The Blessing and Not the Miracle / Cubanet, Luis Cino Alvarez


Cubanet, Luis Cino Alvarez, Havana, 19 September 2015 – Out of respect for His Holiness, so as not to bring up an unpleasant topic, or whatever — I would prefer not to have to say that — contrary to reports by certain foreign media, I have not sensed hope nor much enthusiasm among my compatriots regarding the visit by Pope Francis. Rather, what I’ve heard are jokes, some quite irreverent, about the potatoes that are not in the markets [jokes based on the fact that in Spanish “papa” means both “pope” and “potato”], and many comments ranging from skeptical to cynical.

And do not speak to me of multitudinous masses; we had them, too, when John Paul II and Benedict XVI came. There is no talk of how we Cubans are mainly Catholics (after our own fashion, but we are). Even, and above all, practitioners of Santería, almost all of whom were baptized and who pray the Our Father and the Hail Mary, and at least three or four times per year—on the feast days of the Virgin of Charity of Cobre, St. Barbara, St. Lazarus, and the Virgin of Las Mercedes—go to church, despite the displeasure of some priests at what they consider to be “pagan superstitions.”

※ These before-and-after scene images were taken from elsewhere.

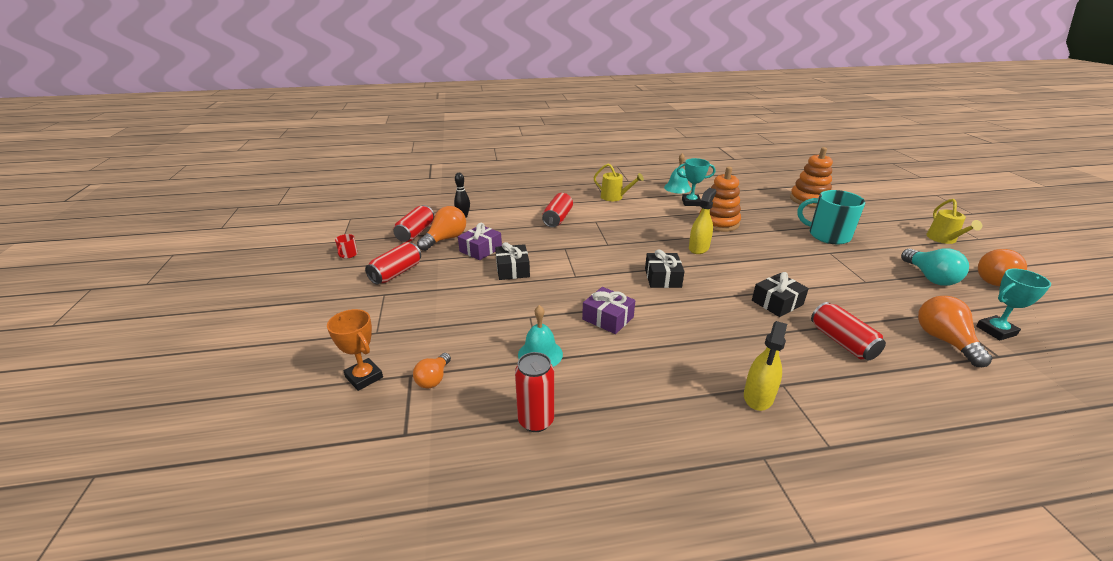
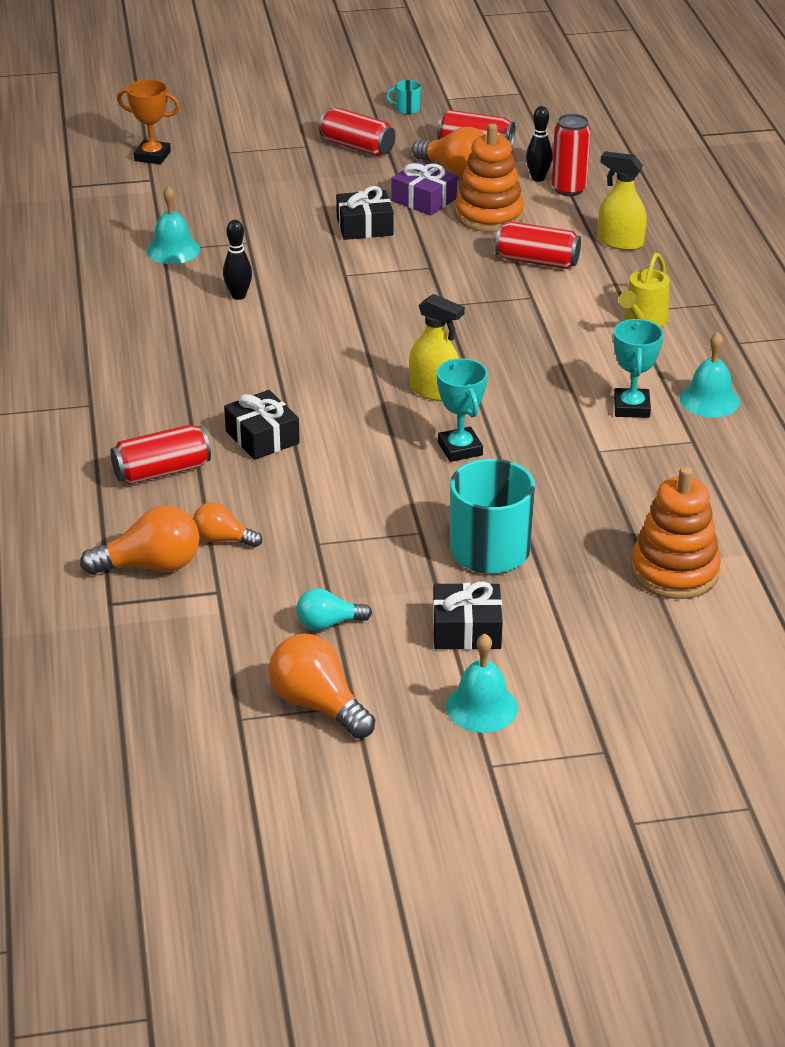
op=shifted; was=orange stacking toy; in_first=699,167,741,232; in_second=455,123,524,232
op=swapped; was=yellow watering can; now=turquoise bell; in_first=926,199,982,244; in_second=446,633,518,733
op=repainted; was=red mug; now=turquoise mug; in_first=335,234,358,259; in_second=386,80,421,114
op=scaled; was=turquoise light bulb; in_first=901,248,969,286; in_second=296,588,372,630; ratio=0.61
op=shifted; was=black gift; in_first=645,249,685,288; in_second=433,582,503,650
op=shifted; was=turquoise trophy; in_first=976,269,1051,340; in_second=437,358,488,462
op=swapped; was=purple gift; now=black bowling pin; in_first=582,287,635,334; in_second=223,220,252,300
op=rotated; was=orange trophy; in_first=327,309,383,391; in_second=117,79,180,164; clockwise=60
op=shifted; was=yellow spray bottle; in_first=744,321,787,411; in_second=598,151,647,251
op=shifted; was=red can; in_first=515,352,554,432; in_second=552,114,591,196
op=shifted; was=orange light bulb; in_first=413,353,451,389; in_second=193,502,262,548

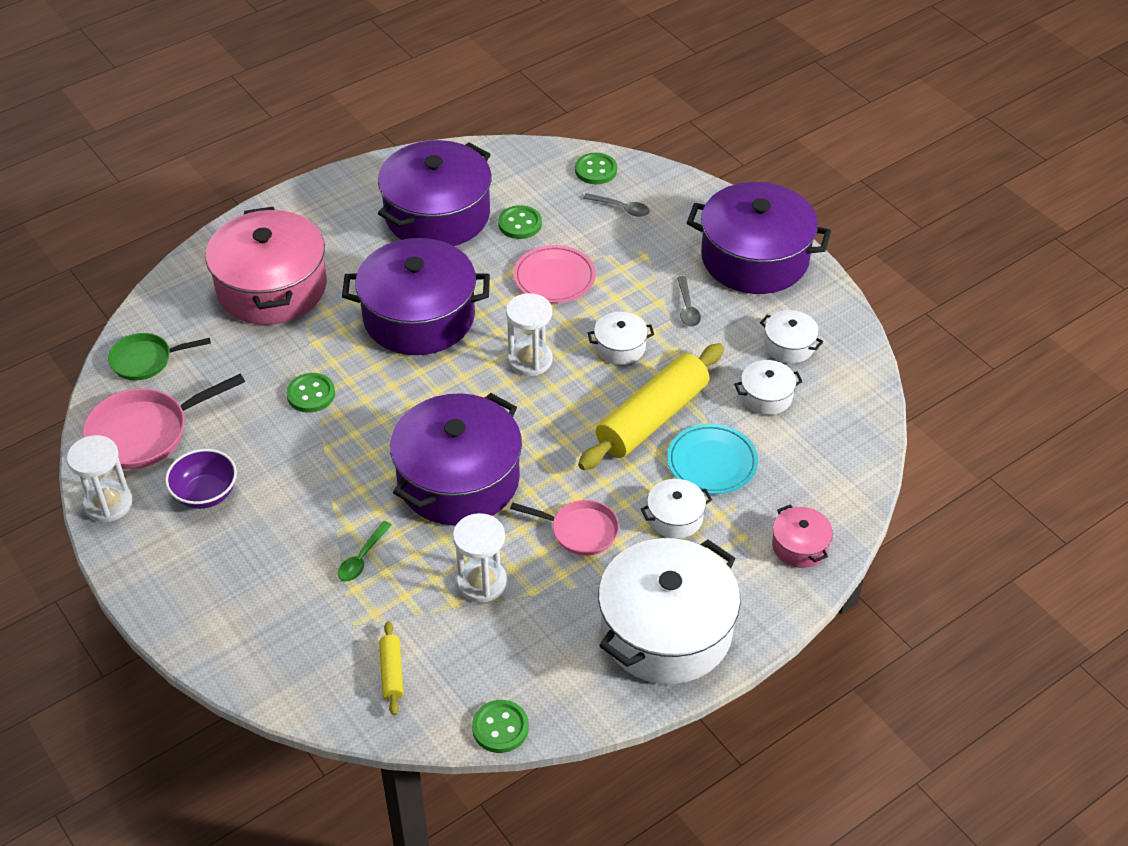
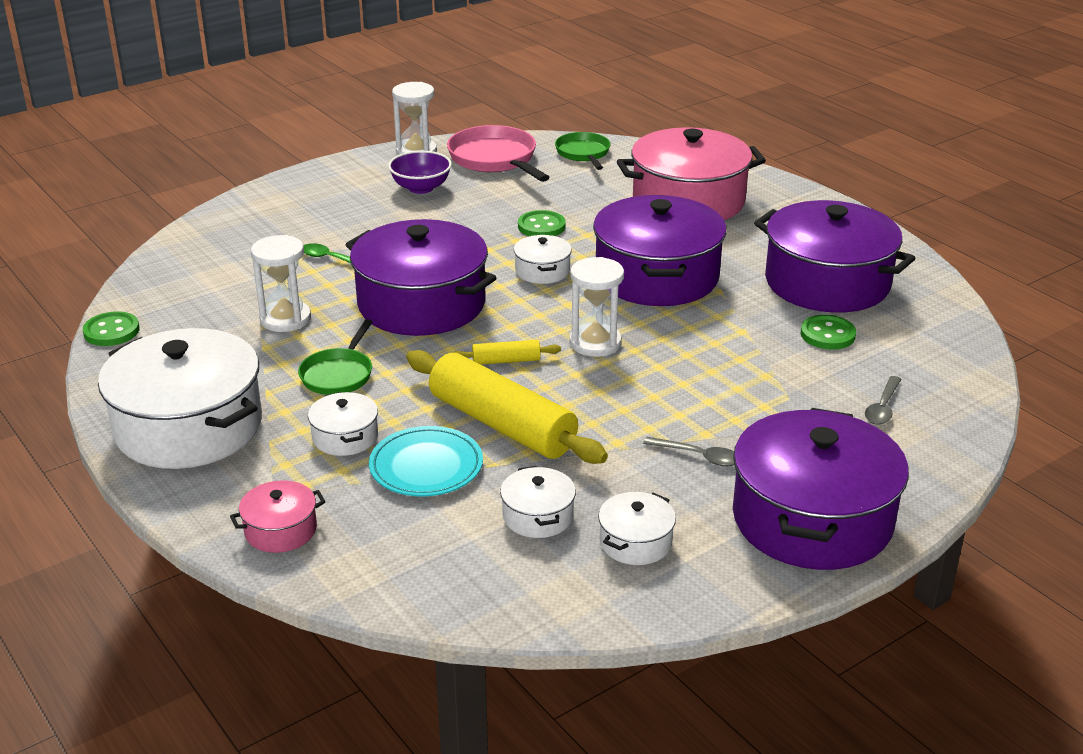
op=gone; was=green button; in_first=575,153,617,184
op=gone; was=pink plate; in_first=514,245,596,303
op=rotated; was=grey spoon; in_first=677,276,701,327; in_second=643,437,735,466; clockwise=-150
op=shifted; was=white pot; in_first=588,312,654,365; in_second=514,235,572,284
op=repainted; was=pink pan; now=green pan; in_first=510,500,619,556; in_second=298,319,372,395
op=shifted; was=yellow rolling pin; in_first=379,621,404,715; in_second=454,340,561,365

We do not take lightly the papal blessing, but neither do we expect miracles. Nor is there any reason to demand from the Pope who lives in Rome* what we Cubans have not been able to do ourselves: change the circumstances of our country for the better.

We have been unable to do so, among other reasons, because the dictatorship—which called itself Marxist-Leninist, materialist and atheist—for decades kept us distant from God, the one who could cure our fear and give us courage.

Beyond praying for us and blessing us, which is no small thing, what more can the Pope do (Oh, Violeta Parra!*), whose doves are being slaughtered* everywhere in this world that is ever more selfish and pragmatic

It was known that the regime would manipulate the papal visit to reflect the glory on itself. Also, that the nation’s Catholic hierarchy, in return for spaces in the very earthly neo-Castro kingdom, will continue slobbering over and pandering to the regime, without defining what, exactly, its intentions are. Although there now remain few doubts that it will be satisfied with obtaining a construction permit to build some church, organize workshops for the self-employed, continue publishing its magazine, have some of its confiscated properties returned, and be given air time on television now and then.

Neither the three papal visits, nor the wind blowing at full blast in favor of relations between the Cuban state and the Catholic Church, will make up for all the times we could not pray in our churches, the children we were unable to baptize, and the Christmases that went uncelebrated. But there is no need for drama. We will pretend as best we can to forgive past wrongs, and we will remain as Catholic (after our own fashion) as ever. Amen.

Luis Cino Alvarez:

Translator’s Notes:

*Reference to Chilean folk singer Violeta Parra and her song, ¿Que dirá el Santo Padre?, which includes a refrain that can be translated as, “What will the Holy Father say / who lives in Rome / and whose dove is being slaughtered.”